Smith v. State

Decision Date12 March 1985
Docket NumberNo. 984S340,984S340
Citation475 N.E.2d 27
PartiesJames SMITH, Jr., Appellant, v. STATE of Indiana, Appellee.
CourtIndiana Supreme Court

Sheila Suess Kennedy, Mears, Crawford, Kennedy & Eichholtz, Indianapolis, for appellant.

Linley E. Pearson, Atty. Gen. of Indiana, Amy Schaeffer Good, Deputy Atty. Gen., Indianapolis, for appellee.

PIVARNIK, Justice.

Defendant-Appellant James Smith, Jr. was found guilty of Attempted Murder, a class A felony, and Robbery, a class A felony, by a jury in the Marion Superior Court on April 25, 1984. On May 15, 1984, the Honorable Patricia J. Gifford sentenced Appellant to the Department of Corrections for a period of fifty (50) years for each Count, totalling a term of one hundred (100) years. The sentences were ordered to be served consecutively. Appellant now directly appeals and raises the following four issues:

1. the trial court erred by denying Defendant's motion to suppress;

2. the trial court erred by denying Defendant's motion for continuance;

3. the trial court erred by ordering Defendant shackled through the trial; and

4. the trial court erred by allowing Defendant to be convicted of two separate crimes and by imposing two separate sentences.

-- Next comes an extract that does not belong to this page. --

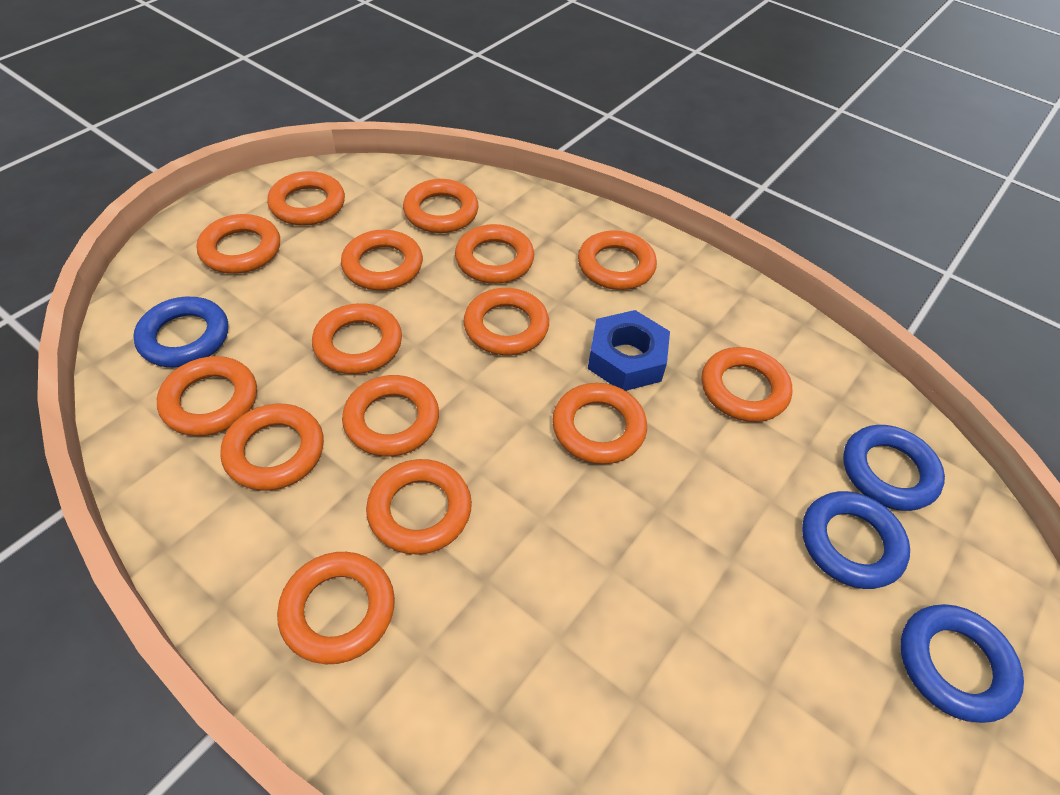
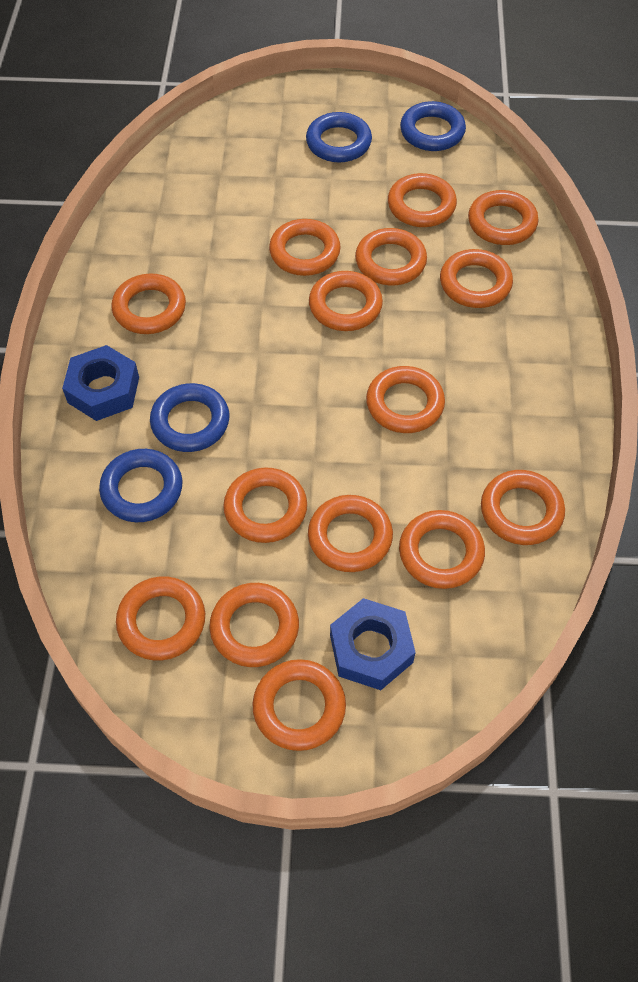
blue nut: 1 -> 2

Appellant Smith visited Eve's Garden Massage Parlor in Indianapolis on August 3, 1983. He paid twenty-five ($25.00) dollars for rent on a room with a waterbed and paid masseuse Carry Perry forty ($40.00) for a nude sensitivity session. During the session, Appellant became dissatisfied and demanded his money back. Perry returned the forty ($40.00) dollars but told him he would have to discuss the refund of the room rent with the security guard in the front office. Richard Armstrong, age forty (40), was the security guard stationed in the office where room rent was collected. Appellant requested the refund, but Armstrong politely told him refunds were not permitted. Signs in the lobby area indicated this policy. Appellant left but returned about thirty (30) minutes later. He charged into the establishment with a large caliber handgun, exclaiming to Armstrong, "I'm going to kill you." Before Armstrong could retrieve his revolver, Appellant shot him in the neck, severing Armstrong's motor nerves. Defendant took Armstrong's money and revolver, then pointed his gun at Perry and another masseuse and demanded their money. The other masseuse promptly gave him twenty-five ($25.00) dollars and Perry gave him sixty ($60.00) dollars. As Appellant turned to leave he shot Armstrong once more, this time in the arm.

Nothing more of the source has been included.